Just as schools across the state were preparing for their winter breaks, the preliminary school grades for Florida high schools were released by the Department of Education (DOE) on Dec. 18.
Clewiston High School fared better this year than last in terms of points despite some changes in the grading system.
Clewiston High remained at a grade C for the second year in a row, but earned 35 more points this year than in 2013.
Since the grading system was altered this year, Clewiston High earned a C with 1038 points out of 1600, two points away from a B grade; in 2013 and earlier, schools earned a B with only 990 points.
More Clewiston High students also earned a satisfactory grade on the FCAT 2.0 reading, writing, math and science in 2014 compared to 2013. And for the second year in a row, Clewiston High earned more points than Labelle High School, which earned a grade C with 1003 points.
Statewide, 36 percent of Florida’s high schools earned an A grade, 35 percent earned a B, 24 percent earned a C, three percent earned a D and two percent earned an F. The number of schools earning an A dropped this year in part to the new grading system, which DOE implemented to accommodate for new assessments and standards being added in the 2015/16 school year. This year’s school grades will be used only for information and schools will not be penalized for receiving a lower score in 2014.
The school grades released this month are also preliminary and will be finalized only after the school grades appeals period ends.
School grades are meant to communicate how well a school is performing relative to state standards, graduating its students and preparing its students for postsecondary education.

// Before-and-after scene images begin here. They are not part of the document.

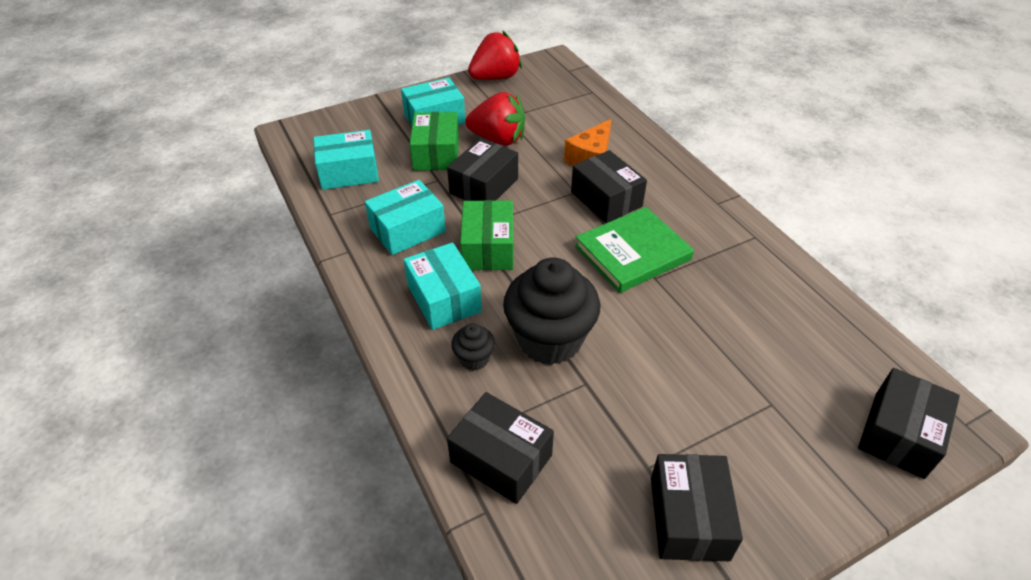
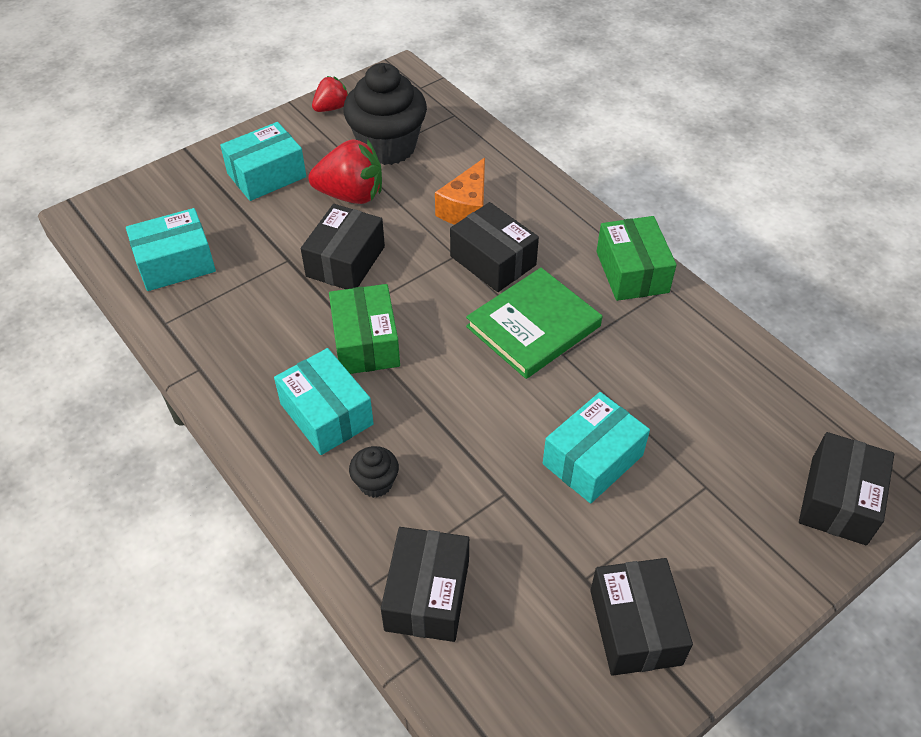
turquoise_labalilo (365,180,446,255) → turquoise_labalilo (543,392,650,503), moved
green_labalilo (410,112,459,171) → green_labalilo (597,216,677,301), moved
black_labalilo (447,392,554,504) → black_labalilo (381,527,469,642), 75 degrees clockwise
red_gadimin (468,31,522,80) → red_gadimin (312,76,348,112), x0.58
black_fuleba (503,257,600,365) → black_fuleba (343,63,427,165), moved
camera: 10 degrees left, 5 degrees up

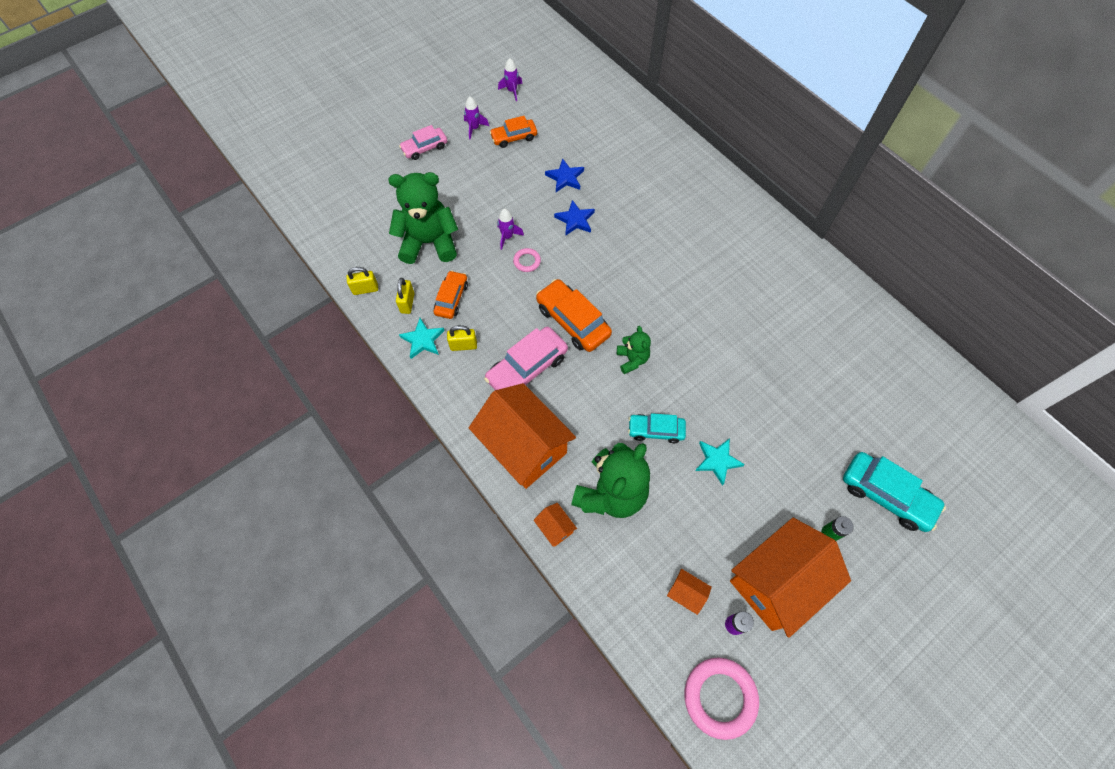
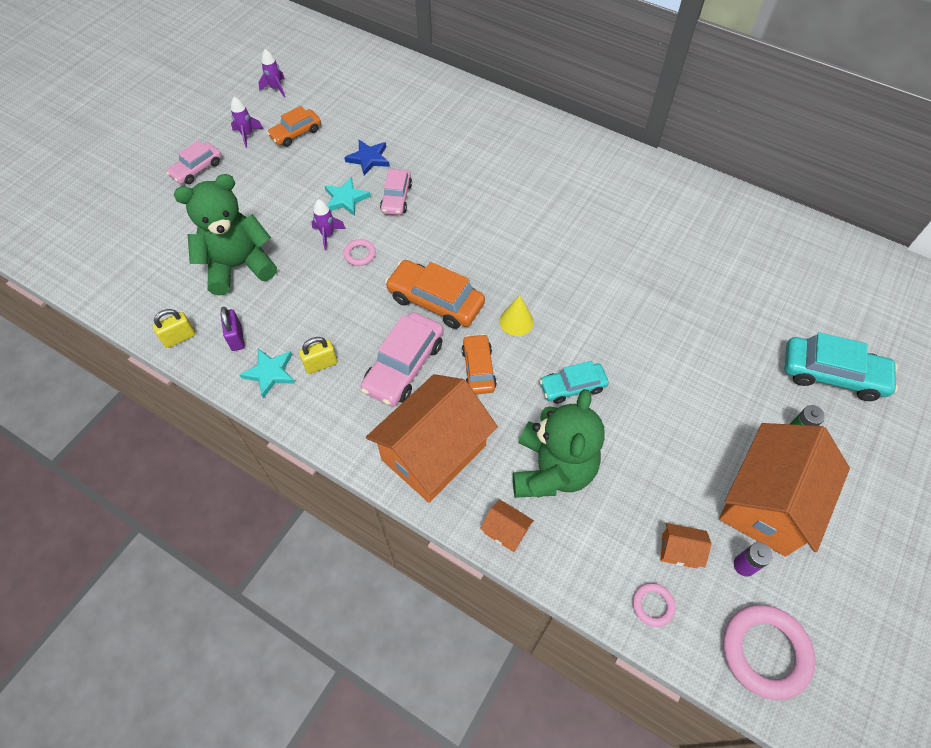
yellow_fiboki (396,278,415,314) → purple_fiboki (221,307,245,351)
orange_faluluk (434,270,468,319) → orange_faluluk (462,334,497,394), moved
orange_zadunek (469,383,576,489) → orange_zadunek (366,374,498,503), 75 degrees counterclockwise
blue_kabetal (554,200,595,235) → pink_faluluk (380,169,412,215)
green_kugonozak (617,326,651,374) → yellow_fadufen (499,295,534,336)
turquoise_kabetal (695,438,745,486) → turquoise_kabetal (325,177,371,216), moved
- → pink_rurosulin (633,583,676,627)
camera: 20 degrees left, 5 degrees down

High school grades are based primarily on student achievement and learning gains data from state assessments, which constitute 50 percent of the grade.
The remaining 50 percent is comprised of “other” factors, including the progress of the lowest 25-percent of students, the meeting of performance standards, participation and performance in accelerated course work, graduation rate of students and postsecondary readiness of students. Student performance on the U.S. History end-of-course (EOC) exam was also added to the school-grade equation for the first time in 2014.

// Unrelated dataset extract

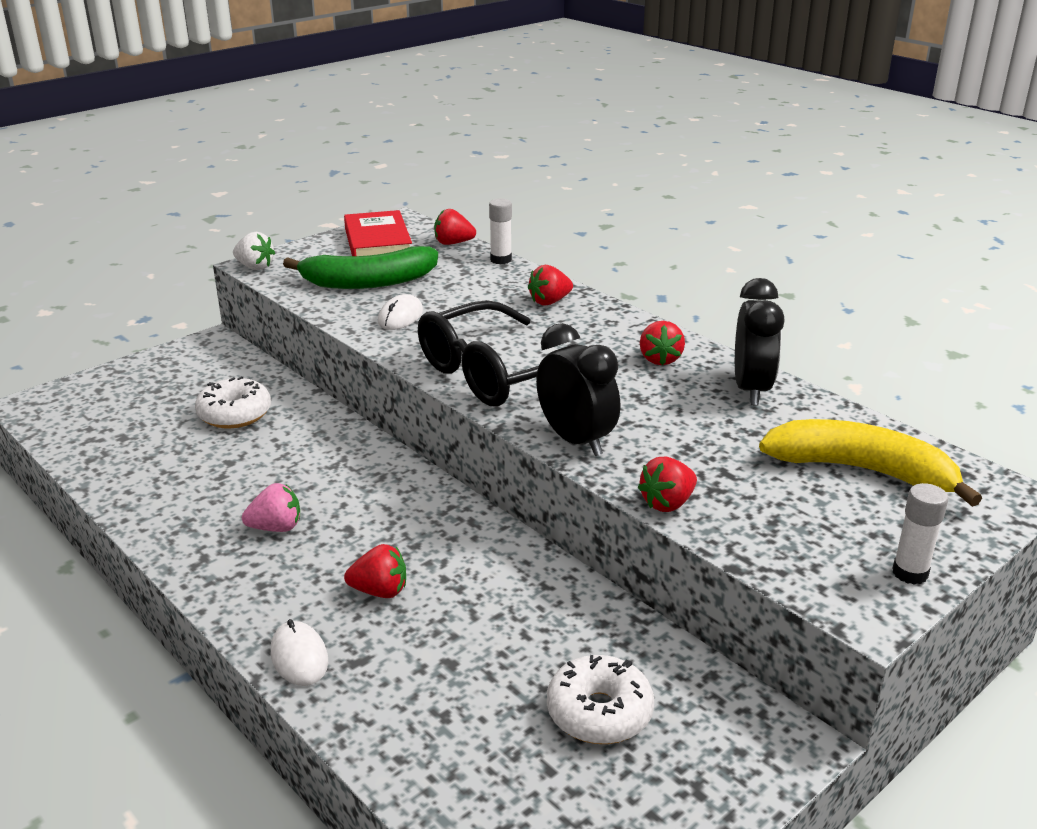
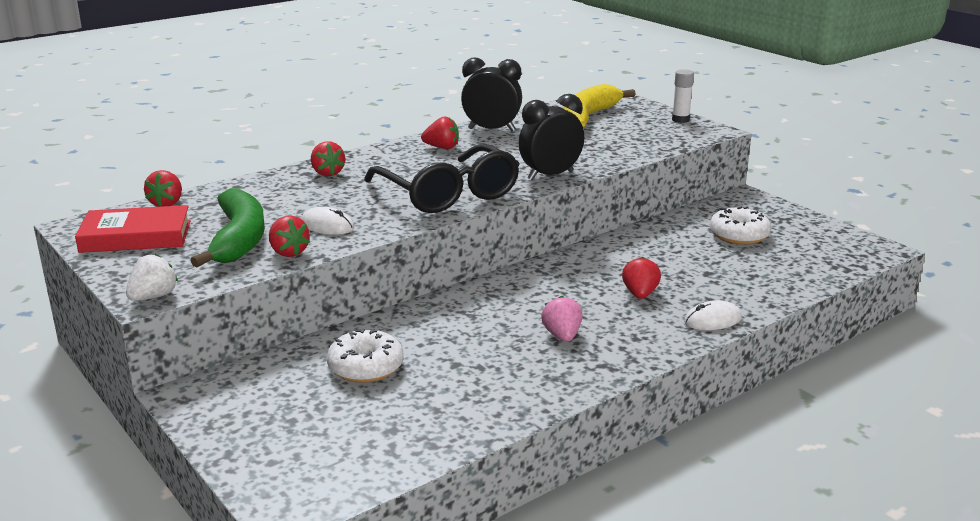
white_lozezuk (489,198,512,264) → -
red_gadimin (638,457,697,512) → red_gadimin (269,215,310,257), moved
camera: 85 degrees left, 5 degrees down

Schools are rated from A to F based on a 1,600-point scale, and since the implementation of the A-F grading system in 1999, the standards have been raised several times.
Just last year, in 2013, the EOC exams for biology 1 and geometry were added to the school grades, the FCAT 2.0 Science standards were added and the FCAT 2.0 Writing standard was raised. In 2012, the FCAT received an overhaul to align with the new Sunshine State Standards and the FCAT 2.0 was rolled out. A new Algebra 1 EOC assessment was also implemented.